Choking on the Landing Obligation:
mixed messages, tough questions and dissenting views in Brussels
Brussels, 31st of May 2018
The Landing Obligation (LO) is one of the most far reaching and controversial measures to be introduced into the reformed Common Fisheries Policy (CFP) of 2013. Designed to address both ethical (food waste) and conservation (selectivity/ overfishing) issues, it arrived like a bolt out of the blue following a highly charged campaign directed both at the public at large and at European decision takers and led by TV personalities.

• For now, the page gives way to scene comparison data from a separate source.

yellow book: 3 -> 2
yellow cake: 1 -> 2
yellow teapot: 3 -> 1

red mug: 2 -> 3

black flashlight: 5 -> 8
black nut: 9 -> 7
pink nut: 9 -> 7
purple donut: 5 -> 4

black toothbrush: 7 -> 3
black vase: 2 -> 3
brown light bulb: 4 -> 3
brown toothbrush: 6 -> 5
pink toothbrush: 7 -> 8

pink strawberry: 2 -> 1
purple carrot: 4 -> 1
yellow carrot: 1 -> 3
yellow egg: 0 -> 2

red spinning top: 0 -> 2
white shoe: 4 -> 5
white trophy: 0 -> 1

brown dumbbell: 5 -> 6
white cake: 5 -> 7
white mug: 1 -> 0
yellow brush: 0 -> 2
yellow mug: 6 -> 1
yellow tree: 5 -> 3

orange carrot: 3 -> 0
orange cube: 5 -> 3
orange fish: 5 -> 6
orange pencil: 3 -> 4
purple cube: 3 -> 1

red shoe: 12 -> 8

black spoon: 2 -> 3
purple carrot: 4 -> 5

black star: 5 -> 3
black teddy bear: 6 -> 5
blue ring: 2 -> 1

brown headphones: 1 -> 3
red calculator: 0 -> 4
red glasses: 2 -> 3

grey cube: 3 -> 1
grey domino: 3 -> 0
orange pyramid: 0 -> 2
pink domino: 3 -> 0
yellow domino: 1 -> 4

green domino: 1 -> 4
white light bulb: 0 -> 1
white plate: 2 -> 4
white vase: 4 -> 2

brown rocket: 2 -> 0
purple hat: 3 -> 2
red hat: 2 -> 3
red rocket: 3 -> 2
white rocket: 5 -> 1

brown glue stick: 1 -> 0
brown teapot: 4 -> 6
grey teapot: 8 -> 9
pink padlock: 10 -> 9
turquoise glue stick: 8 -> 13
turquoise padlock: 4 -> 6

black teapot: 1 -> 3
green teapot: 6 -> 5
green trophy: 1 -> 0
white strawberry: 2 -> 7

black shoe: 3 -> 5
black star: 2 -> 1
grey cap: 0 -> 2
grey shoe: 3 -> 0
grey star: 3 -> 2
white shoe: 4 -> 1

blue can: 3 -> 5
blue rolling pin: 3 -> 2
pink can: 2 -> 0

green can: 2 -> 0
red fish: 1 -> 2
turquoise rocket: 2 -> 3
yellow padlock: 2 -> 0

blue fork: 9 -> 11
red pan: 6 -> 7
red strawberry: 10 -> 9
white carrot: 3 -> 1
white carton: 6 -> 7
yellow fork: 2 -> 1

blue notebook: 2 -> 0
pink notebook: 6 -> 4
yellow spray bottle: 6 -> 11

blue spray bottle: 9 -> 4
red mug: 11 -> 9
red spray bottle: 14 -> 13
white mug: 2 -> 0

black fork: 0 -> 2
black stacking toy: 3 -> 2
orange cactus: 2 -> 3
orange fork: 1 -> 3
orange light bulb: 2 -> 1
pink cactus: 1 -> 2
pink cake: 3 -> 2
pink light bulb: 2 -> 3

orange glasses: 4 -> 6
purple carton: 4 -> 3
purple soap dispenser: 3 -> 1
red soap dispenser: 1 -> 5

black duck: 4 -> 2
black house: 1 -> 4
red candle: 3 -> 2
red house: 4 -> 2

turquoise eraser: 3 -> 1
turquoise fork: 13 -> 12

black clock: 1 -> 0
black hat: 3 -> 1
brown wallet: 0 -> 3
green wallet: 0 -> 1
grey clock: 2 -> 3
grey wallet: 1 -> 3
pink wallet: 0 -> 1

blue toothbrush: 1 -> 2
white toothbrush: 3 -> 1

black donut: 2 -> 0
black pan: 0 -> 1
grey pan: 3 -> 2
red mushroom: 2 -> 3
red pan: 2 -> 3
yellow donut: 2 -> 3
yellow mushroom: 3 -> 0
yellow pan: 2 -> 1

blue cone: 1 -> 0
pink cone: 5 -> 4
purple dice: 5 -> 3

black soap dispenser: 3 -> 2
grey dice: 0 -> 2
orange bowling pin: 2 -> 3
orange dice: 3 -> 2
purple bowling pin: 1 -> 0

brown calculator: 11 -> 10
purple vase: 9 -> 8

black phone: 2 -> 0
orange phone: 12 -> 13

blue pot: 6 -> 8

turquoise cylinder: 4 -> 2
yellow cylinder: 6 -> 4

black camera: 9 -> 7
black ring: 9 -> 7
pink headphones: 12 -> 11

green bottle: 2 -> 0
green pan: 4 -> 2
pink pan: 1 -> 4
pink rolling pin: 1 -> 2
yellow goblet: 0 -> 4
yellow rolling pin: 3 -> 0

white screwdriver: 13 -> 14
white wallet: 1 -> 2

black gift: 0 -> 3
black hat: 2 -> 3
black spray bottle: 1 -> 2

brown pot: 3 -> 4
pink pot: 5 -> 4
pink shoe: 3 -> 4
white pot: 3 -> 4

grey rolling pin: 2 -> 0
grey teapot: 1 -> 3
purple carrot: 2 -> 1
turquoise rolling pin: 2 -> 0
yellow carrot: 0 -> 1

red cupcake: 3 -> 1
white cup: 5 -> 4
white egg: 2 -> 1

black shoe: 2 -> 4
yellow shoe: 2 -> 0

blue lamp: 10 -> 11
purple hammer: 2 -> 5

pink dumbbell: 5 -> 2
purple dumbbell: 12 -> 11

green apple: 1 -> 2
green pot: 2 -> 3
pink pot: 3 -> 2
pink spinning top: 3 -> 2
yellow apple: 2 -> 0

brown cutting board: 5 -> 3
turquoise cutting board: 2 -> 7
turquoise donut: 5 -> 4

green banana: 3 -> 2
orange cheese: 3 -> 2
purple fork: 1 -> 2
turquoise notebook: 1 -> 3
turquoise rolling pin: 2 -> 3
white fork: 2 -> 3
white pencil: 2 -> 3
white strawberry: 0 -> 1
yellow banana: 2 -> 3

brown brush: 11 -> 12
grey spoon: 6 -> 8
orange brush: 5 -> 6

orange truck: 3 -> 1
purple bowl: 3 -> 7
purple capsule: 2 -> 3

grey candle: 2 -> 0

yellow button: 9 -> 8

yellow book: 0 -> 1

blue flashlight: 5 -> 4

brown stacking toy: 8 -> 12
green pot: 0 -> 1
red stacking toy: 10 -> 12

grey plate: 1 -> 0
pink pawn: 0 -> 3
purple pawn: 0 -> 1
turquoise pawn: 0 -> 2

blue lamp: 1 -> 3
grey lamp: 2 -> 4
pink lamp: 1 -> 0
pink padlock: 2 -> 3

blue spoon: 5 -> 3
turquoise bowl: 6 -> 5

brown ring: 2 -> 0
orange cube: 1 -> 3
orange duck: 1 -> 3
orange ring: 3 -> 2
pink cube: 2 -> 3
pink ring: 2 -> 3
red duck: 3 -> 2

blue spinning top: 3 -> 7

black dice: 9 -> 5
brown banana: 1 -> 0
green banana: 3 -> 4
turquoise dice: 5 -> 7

It was not at all anticipated in the 2009 Green Paper, and little time was allocated to working out how such a measure could be implemented in practice. DG Mare’s preferred approach to implementation has been to gradually phase in the LO over a 4-year period (2015 to 2019), addressing issues and solving problems as they arise, rather than trying to anticipate and to solve problems in advance.
Three and half years into implementation, and with just 7 months to go before its full entry into force, it is to be hoped that by now most of the wrinkles on the LO have been ironed out.
This was the impression given by Mr Karmenu Vella, Commissioner for Maritime Affairs and Fisheries, in a speech to the Fisheries Committee of European Parliament on May 15. He highlighted that: “The rules are clear: as of 1 January 2019, the landing obligation will apply to all catches of species subject to catch limits and, in the Mediterranean, subject to minimum sizes. These are the rules of the CFP, agreed by all, and well-known to everybody for more than four years now. Rules cannot be changed half-time through a match…. It would undermine the reformed CFP. And it would damage our credibility.”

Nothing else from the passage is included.